There are many unsettling moments in Stanley Nelson's documentary The Black Panthers: Vanguard of the Revolution, but nothing is more revealing than a brief clip of J. Edgar Hoover. When asked what he thinks about the concept of justice, the seminal FBI director answers, as plainly as you please, "Justice is merely incidental to law and order." If there's a simple answer to the question, "What went wrong in America in the 20th century," that may very well be it.

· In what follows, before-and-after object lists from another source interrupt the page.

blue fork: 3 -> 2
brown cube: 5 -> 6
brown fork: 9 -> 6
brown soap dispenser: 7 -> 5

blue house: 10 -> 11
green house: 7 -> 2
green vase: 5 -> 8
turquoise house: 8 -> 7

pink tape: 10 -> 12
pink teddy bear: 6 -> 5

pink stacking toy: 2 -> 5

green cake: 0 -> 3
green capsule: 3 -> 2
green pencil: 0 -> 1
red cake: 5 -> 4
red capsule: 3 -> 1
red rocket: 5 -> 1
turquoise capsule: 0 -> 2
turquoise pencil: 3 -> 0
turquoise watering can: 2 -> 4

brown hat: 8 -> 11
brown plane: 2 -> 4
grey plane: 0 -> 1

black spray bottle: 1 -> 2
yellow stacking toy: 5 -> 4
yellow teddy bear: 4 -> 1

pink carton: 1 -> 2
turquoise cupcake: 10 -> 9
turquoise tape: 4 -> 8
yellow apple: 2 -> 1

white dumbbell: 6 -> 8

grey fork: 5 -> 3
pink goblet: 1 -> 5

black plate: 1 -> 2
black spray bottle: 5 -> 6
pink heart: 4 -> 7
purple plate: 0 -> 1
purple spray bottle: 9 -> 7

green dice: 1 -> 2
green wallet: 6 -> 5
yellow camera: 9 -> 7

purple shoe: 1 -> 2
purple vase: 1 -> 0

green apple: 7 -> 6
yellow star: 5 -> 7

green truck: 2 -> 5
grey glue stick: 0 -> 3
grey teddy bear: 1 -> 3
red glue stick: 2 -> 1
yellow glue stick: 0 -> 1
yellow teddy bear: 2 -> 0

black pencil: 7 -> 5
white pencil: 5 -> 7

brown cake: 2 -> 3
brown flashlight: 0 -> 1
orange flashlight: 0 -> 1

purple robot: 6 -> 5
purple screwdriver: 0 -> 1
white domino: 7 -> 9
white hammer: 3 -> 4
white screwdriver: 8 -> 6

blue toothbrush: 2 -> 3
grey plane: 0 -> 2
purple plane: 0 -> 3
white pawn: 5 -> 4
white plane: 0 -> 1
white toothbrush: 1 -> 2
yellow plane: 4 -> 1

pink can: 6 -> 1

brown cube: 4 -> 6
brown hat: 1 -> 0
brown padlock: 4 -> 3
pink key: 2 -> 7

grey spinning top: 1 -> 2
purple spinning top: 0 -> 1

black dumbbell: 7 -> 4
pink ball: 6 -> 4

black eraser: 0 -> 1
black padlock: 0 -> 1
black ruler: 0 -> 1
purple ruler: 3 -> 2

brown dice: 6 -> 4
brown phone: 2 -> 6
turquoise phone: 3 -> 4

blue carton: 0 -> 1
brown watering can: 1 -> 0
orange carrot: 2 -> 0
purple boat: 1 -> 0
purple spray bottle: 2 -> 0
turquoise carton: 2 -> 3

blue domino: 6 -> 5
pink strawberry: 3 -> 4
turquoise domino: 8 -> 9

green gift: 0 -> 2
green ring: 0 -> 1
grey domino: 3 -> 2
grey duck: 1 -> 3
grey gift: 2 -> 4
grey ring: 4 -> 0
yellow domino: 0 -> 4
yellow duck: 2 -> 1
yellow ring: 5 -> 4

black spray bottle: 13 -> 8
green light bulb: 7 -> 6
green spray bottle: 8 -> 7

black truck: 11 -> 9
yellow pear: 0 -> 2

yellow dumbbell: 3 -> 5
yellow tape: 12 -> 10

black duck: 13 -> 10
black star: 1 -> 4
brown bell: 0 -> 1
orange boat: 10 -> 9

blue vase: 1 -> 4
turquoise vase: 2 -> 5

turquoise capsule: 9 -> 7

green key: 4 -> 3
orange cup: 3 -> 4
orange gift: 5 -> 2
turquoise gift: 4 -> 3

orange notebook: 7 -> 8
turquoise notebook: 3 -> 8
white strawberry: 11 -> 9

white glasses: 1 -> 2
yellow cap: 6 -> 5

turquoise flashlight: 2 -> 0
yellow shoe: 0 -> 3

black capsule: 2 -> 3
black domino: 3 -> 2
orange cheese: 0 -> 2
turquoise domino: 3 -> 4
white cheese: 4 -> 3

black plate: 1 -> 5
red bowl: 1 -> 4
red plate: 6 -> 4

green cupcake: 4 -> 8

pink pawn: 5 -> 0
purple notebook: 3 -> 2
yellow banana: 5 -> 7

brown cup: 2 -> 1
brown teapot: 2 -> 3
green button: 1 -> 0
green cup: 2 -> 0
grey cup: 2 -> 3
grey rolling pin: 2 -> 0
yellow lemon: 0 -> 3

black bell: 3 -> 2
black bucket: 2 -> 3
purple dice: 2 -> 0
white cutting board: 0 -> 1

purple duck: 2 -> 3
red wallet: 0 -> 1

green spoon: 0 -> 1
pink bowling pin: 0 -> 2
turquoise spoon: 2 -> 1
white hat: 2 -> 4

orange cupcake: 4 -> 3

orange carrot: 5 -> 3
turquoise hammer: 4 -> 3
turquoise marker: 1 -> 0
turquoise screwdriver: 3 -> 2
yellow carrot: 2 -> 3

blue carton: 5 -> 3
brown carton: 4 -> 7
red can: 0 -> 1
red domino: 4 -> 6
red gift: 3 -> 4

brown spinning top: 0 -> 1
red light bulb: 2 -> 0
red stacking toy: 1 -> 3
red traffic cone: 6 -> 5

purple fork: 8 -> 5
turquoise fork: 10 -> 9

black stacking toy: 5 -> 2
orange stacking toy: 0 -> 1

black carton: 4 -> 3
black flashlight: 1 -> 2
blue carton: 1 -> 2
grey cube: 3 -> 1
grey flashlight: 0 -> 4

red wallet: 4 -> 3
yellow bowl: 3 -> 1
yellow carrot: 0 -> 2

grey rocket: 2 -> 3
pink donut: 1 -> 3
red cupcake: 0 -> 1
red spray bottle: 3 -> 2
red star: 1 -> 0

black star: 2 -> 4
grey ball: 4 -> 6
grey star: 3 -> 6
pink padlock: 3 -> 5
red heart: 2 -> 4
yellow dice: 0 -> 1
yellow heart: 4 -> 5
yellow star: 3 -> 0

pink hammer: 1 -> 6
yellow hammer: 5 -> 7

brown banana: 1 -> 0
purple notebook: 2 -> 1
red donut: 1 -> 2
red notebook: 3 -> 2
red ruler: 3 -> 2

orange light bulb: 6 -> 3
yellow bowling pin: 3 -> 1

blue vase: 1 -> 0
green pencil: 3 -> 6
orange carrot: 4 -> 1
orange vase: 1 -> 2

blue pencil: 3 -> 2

Vanguard is incomplete and clumsy in places. Panther co-founder Bobby Seale's reflections are conspicuously missing and former Panther leader Elaine Brown's stinging criticisms of the film ring true. Brown thinks Nelson overemphasizes the role played by charismatic author and activist Eldridge Cleaver, while underemphasizing the vision and guidance of Panther founder Huey Newton. She says Stanley misses important historical context and only hints at the scope of the Panthers' community-building and Hoover's mission to destroy and discredit the movement before it could produce "a black messiah." But after Trayvon and Ferguson and Steven Askew and Darrius Stewart, when #Blacklivesmatter is reflexively countered with #Bluelivesmatter, a vast public reconsideration of the Panthers feels necessary, and Vanguard of the Revolution is an effective primer, more than capable of getting that conversation rolling. The more historical correction it invites, the better.
Using archival footage and extensive interviews with numerous former Panthers including Brown, Vanguard lifts mid-20th-century American racism out of its usual Southern context to show a people under duress and a nation ripe for the Panthers' revolutionary ideas. Touching on ideas as diverse and current as open-carry laws and food insecurity, it shows how efforts to protect and organize black citizens in the 1970s were effectively spun as terroristic and anti-American, and how law enforcement responded to the rhetoric, with no-knock commando teams and murder squads.